Persona

Esse lance de identidade é tão complicado. É um daqueles fardos invisíveis que a nossa geração jogou no nosso colo, sabe? Estamos na era da informação, pois bem; agora se tornou formalidade até nos definirmos, acharmos um rótulo que nos agrade e usemos pra nos apresentar. Isso sempre existiu, é claro-- a cobrança sempre esteve ai. Mas eis a diferença: estamos todos conectados. A cada minuto do dia, cada mínimo passo pra fora de nossa porta se faz notícia, manchete, inveja. E pra estarmos nessa rede, precisamos saber do que nos chamar.

Ok então, vamos lá.

Primeiramente, sejamos humanos por mais um segundo e vamos nos lembrar de que sim, somos todos mais do que isso. Somos composições, retalhos daqui e dali que formam a nossa persona, certo. Mas e ai, e a identidade social? E o encaixe, o papel que representamos nessa bagunça toda, como é que fica? Podemos ignorar o quanto quisermos, estamos num meio social e somos sim uma peça dele. E uma peça precisa ter um local de encaixe pra engenhoca toda funcionar. Eu sou artista, cientista, filosofa, boêmia? Sou um diploma, um mérito concedido pelo estado, um abraço de reconhecimento de alguém? Não. E é ai que caímos no raio da cerne humana mais uma vez. Somos o que o espelho mostra, simples. Simples? Vejamos.
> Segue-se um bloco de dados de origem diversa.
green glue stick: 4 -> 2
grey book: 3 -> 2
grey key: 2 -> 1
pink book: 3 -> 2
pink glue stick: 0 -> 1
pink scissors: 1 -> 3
Sou o que eu vejo em mim e nos outros como aspiração; sou o mar de exemplos, pequenos sonhos de imagens que juntei até aqui. Sou, somos todos a soma de frustrações do que não nos tornamos, dos orgulhos que escondemos e do ego que inflamos mesmo sabendo que é mentira. Nem a gente sabe o que quer mais de si. Eu quero ser bonita, eu vou por mim ou pela revista? Inteligente, querida, amada, e ai? Isso não deveria ser ditado, mas é. O intelecto já não é mais apenas nosso, nem o amor que temos ou não dentro de nós. Nossa afeição se mede pelo reconhecimento alheio, nossas verdades pelo número de gente que resolve concordar. E onde isso nos deixa? No vazio, será? Gosto de pensar que não.
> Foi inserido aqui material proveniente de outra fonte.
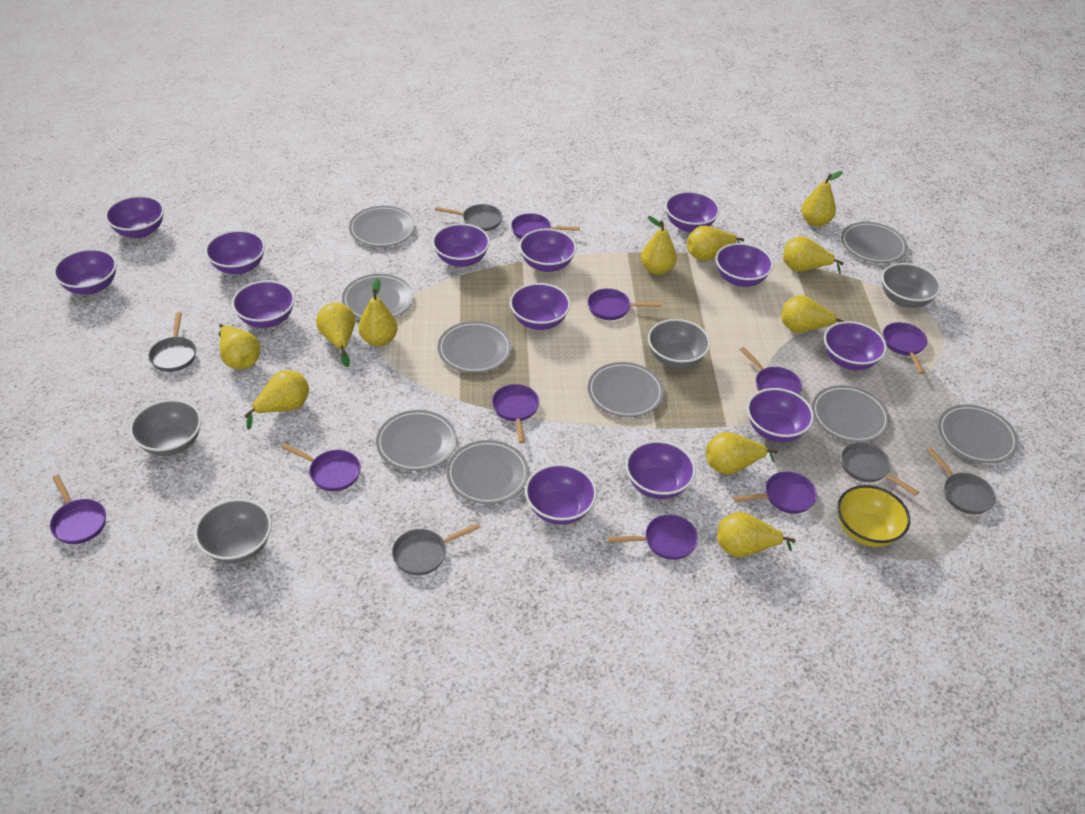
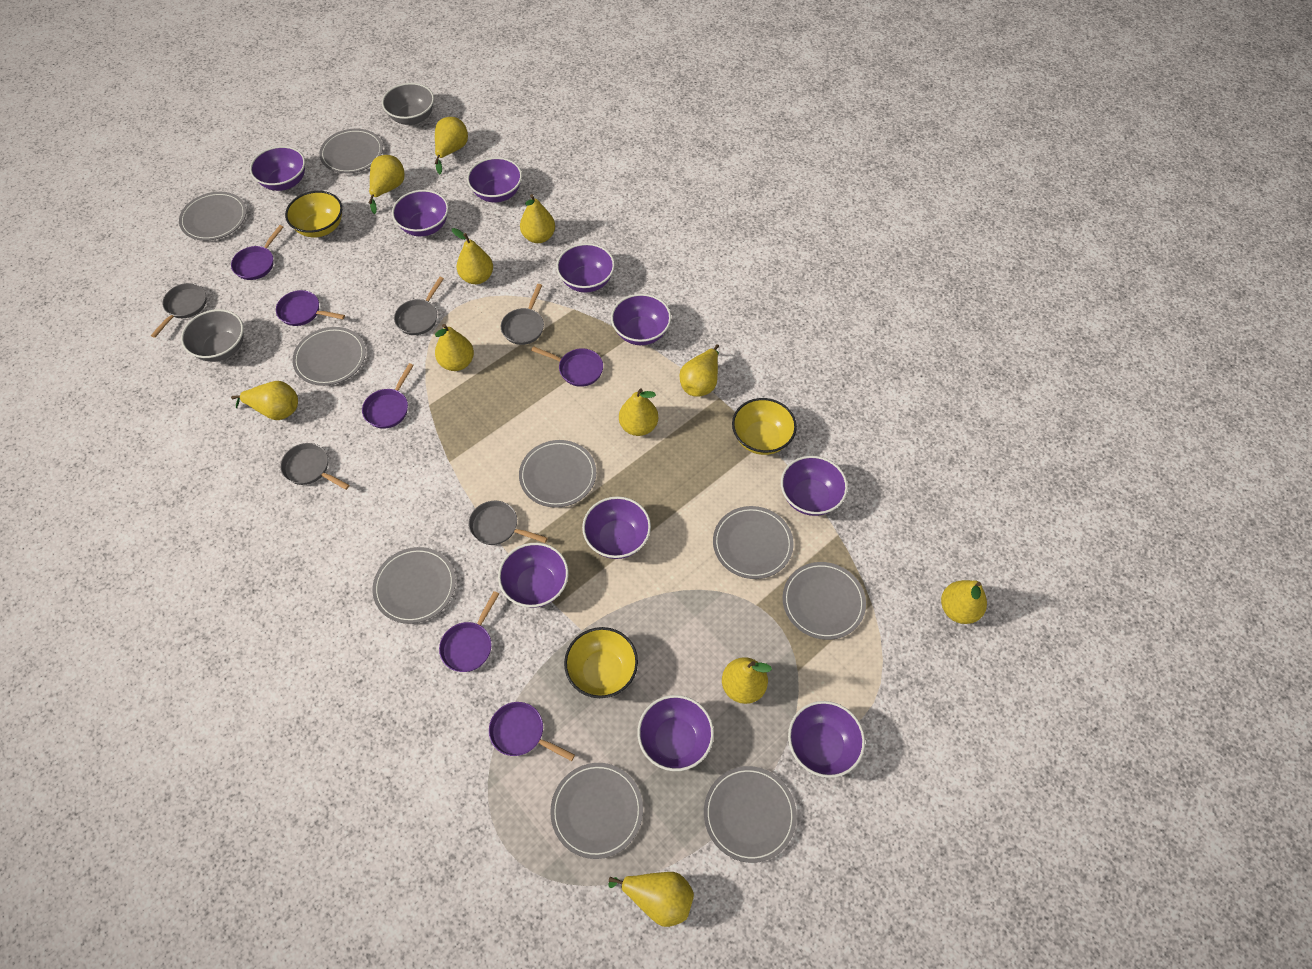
grey bowl: 4 -> 2
purple bowl: 13 -> 10
purple pan: 9 -> 6
yellow bowl: 1 -> 3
Esses tempos, esses dias que nós nem vimos começar nos deram esse caminho, e nós já o aceitamos há muito tempo atrás: somos a era da imagem; da arte de mentir com uma fresta de verdade, de sorrir deixando escapar aquela angústia escondida em nós. Pro inferno com nobreza, com a hipocrisia dessa camada de honestidade, então. Eu me acho diariamente e luto, brinco e danço com isso, com a vontade de jogar todas minhas verdades ao ar e ter de respirar e segurar mais um pouco a pose pra foto. Uns veem, outros nem ligam, sem falar dos infelizes que nem sabem mentir-- ah, mas esses são os sortudos! Apenas vão no seu passo e mostram o que tem, se tornam o que momento faz deles. Já pro resto, piedade: uma hora a gente aprende, uma hora a gente se encaixa e entra na foto, abre um sorriso pra enfeitar. Até lá, que a nossa lábia engane até a nos mesmos, que a mentira seja boa o suficiente pra ainda ficarmos de pé e continuarmos procurando por alguma certeza babaca dentro da gente.